Getting through court reporting school as a stenographer is monumentally difficult—mastering stenography “theory,” retraining your brain to think in shorthand sounds and syllables rather than words, and learning how to translate those sounds and syllables into keyword strokes to convert the spoken word to text at the threshold speed of 225 words per minute. It’s insanely difficult. And it’s why more than nine out 10 stenography students will drop out of school and never become court reporters.
As a result, those stenographers who make it through school and become court reporters have a common bond and that fierce pride. As a result, some stenographers—by no means all—consider it to be both a personal insult and a genuine threat to their livelihoods when someone dares to suggest or imply that non-steno technologies are capable of replicating the skills to which they’ve devoted their lifetimes to develop and the vocation they’ve vowed to protect.
To reiterate: There is—and will remain—an important role for stenographers in the world of court reporting. But the state of Illinois can no longer afford to entertain the fallacy the steadily declining number of stenographers can, should, or will singularly hold or define the role of “court reporter.”
Indeed, it will require a hybrid workforce of stenographers, digital reporters, and voice reporters—working together—to meet the growing demand for court reporting services and to ensure that the access to justice does not become a casualty of the exacerbating stenographer shortage.
There is plenty of court reporting work for all.
Being a lawyer and a thoroughly practical fellow, what would Old Honest Abe think of all this? He understood there is strength in unity. So do I. I believe court reporting should offer a “big tent” for all court reporting methods, including hybrid combinations. I believe attorneys and others involved with hiring court reporters deserve a choice.
I also know that the solution to the shortage of stenographers isn’t stenography versus digital reporting and voice reporting. The solution must include all three of these technologies as we look forward to new technologies that will supplement these three.
So, here are seven facts that must be front-and-center in every conversation as we work collaboratively on solutions to the stenographer shortage in Illinois:
- The number of Illinois stenographers has dropped by more than 25 percent over the past nine years – from 2,070 in 2013 to an estimated 1,500 in 2022.1
- The number of Illinois stenographers will drop to an estimated 865 by 2033.2
- The current shortage of stenographers in Illinois is estimated to be 550 based on market demand. That shortage will grow to more than 1,300 by 2033.3
- Fewer than one in ten stenographers who enroll in stenography school become court reporters.
- With a graduation rate of less than 10 percent, it would take the enrollment of more than 5,500 stenography students to fill the current stenographer shortage, just in Illinois.

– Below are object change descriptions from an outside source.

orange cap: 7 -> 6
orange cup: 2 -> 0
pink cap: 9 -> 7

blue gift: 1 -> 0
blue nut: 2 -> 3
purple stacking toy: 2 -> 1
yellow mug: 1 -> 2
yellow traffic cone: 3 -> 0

Nationally, there are no more than 2,500 students enrolled as stenography students.4
- In 2002, the number of stenography schools in Illinois was more than a dozen; it is now three.
- National standards already exist for digital reporters and voice reporters through national organizations. The next step is to establish standards that apply to all technologies and the court reporters that use them.

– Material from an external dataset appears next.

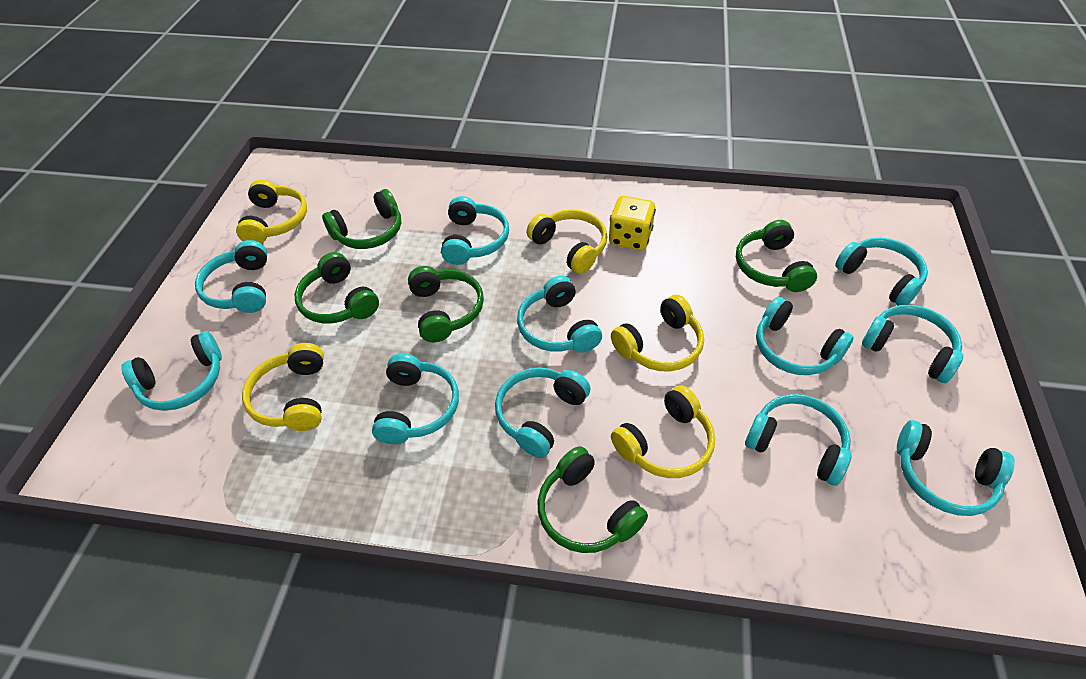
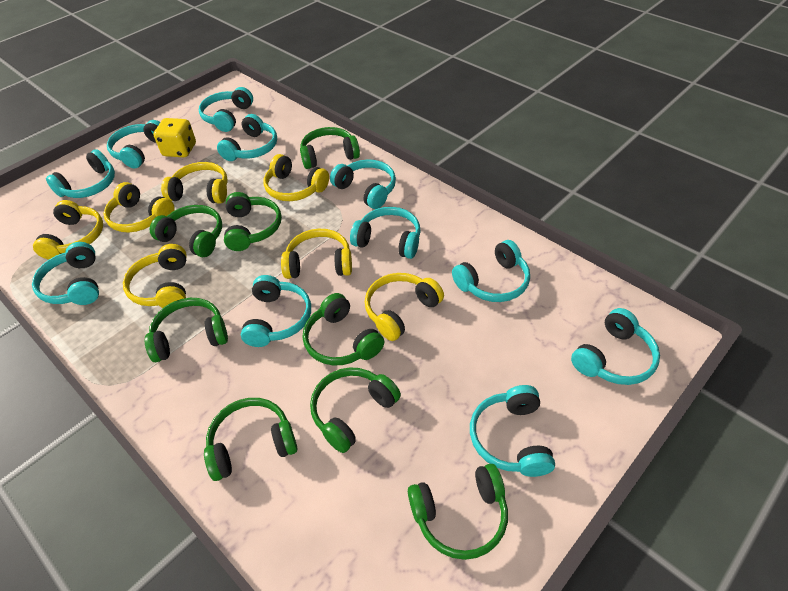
green headphones: 5 -> 8
yellow headphones: 5 -> 7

There’s no doubt that it would be easier to do nothing in Illinois and elsewhere, to wait for courts and other legal proceedings to experience such heavy backlogs that no one could dispute the need to change laws and rules to allow for digital reporters and voice reporters. But it would be reckless to subject our legal system to such high risk when the need already is acute, and the solution is so clear.

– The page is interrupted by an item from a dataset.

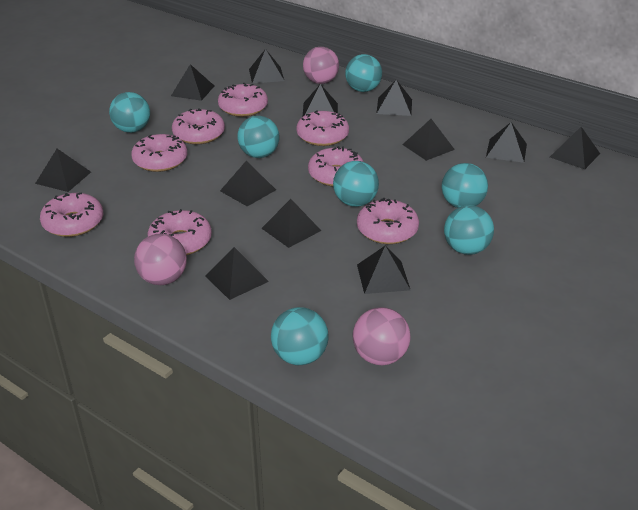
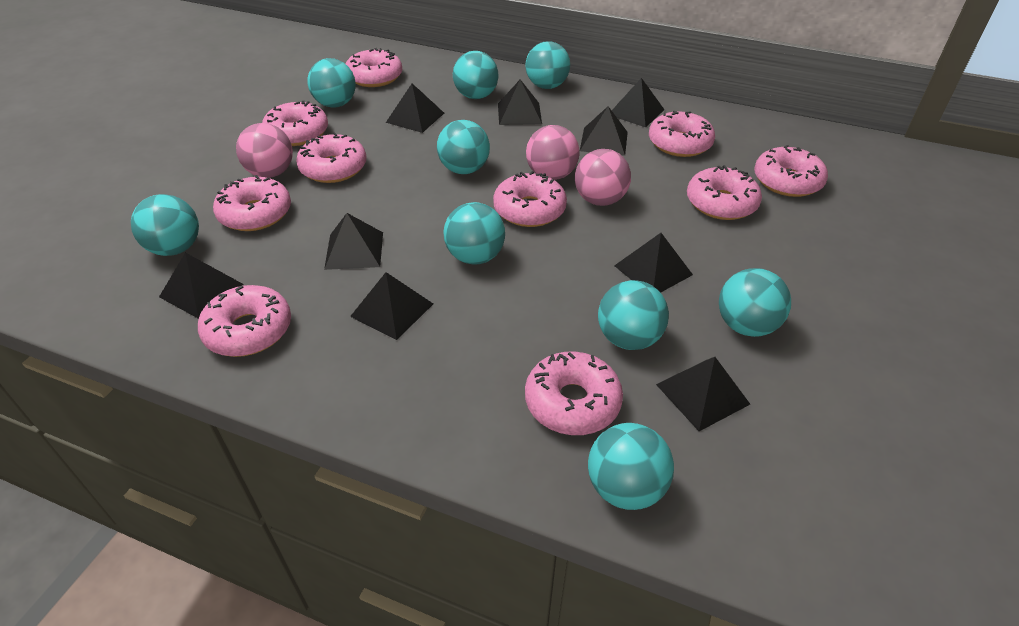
black pyramid: 12 -> 9
pink donut: 8 -> 10
turquoise ball: 7 -> 9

And because I couldn’t find a relevant Mike Ditka quotation to seal the argument, let us return to Abraham Lincoln: “You cannot escape the responsibility of tomorrow by evading it today.
Footnotes
- NCRA’s “Ducker Report” (2014) and STTI “Stenographer Shortage Analysis” (2019)
- STTI “Stenographer Shortage Analysis” (2019)
- NCRA’s “Ducker Report” (2014) and STTI “Stenographer Shortage Analysis” (2019)
- STTI “Stenographer Shortage Analysis” (2019)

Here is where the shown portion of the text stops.